Search engines to support 'canonical urls', or: how to reinvent the wheel

Google, Yahoo and Microsoft all announced support for a so-called canonical url's, allowing us developers to avoid duplication in search engines.

Great feature, but it seems that we already had a standard for it.

Web mentions

Comments

Simon Harris • Feb 13, 2009
That's interesting, thanks for raising this. I wonder if it can be applied to the issue of engines listing either of two versions of sites i.e. with and without the www dot.

Incidentally, my (tenuous) understanding of the document makes me think that the Content-Location header doesn't provide a standard for specifying canonical URLs, as:

"The Content-Location value is not a replacement for the original requested URI; it is only a statement of the location of the resource corresponding to this particular entity at the time of the request"

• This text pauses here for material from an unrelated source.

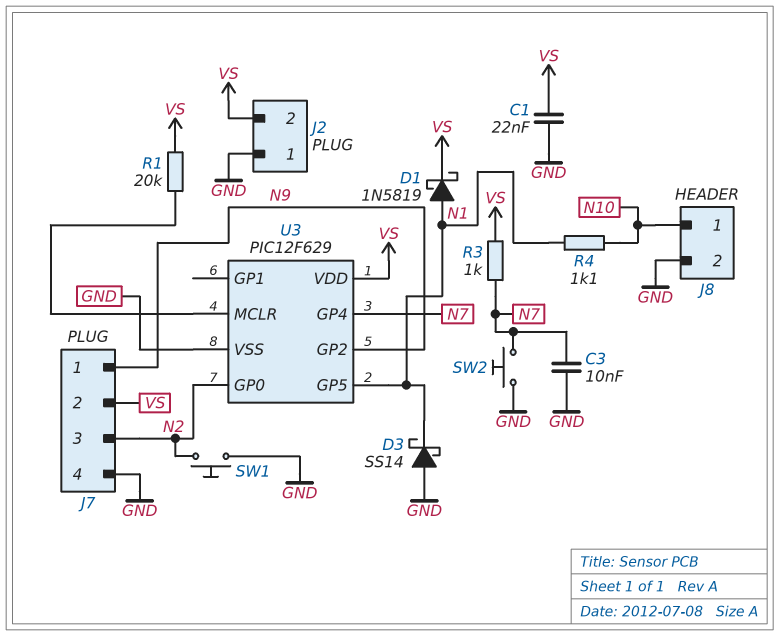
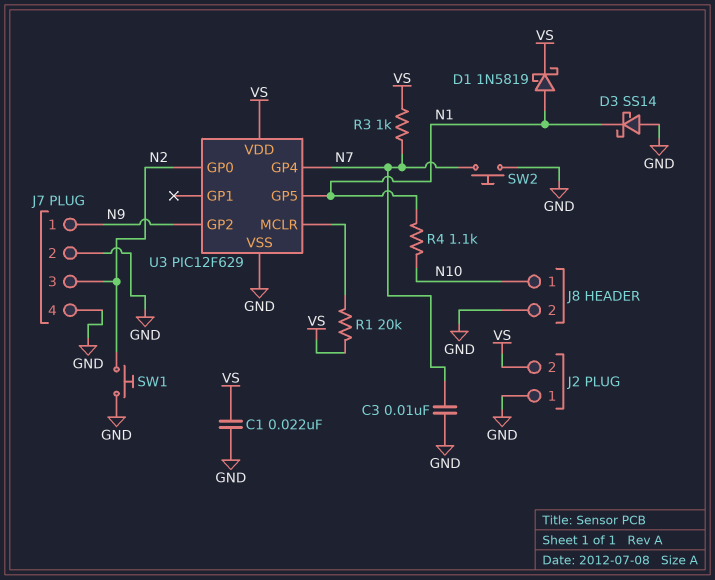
J7 pin 2: VS -> GND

That said, it's fairly obtusely worded and, to my mind specifying a canonical URL does belong at the HTTP level, rather than, say, Google simply inventing yet more hacks to HTML.
Vahur • Feb 14, 2009
Nice to know, i hope that it has an impact to pagerank and SERP also.
Simon Reinhardt • Feb 15, 2009
I wouldn't say that Content-Location is quite the same. It is mostly used for content negotiation, linking from a generic resource to a specific resource: http://www.w3.org/DesignIssues/Generic.html (and therefore not re-usable if you already do content negotiation since it will contain different URIs depending on the request).
But that's not really what you want to achieve here, rather you'd want to link in the other direction so that you generic resource appears in the search results.
I think however that they could've just used base URIs. Using them for that purpose doesn't seem to contradict their semantics in my opinion. And they're just as easy to implement in HTML: http://www.w3.org/TR/html401/struct/links.html#h-12.4
They only downside I can see with that is that the base URI has to be absolute - rel="canonical" allows the user to use relative URIs.
Content-Location sets the base URI as well, btw. Although I think that this has quite the opposite effect to merging URLs, especially if you use content negotiation.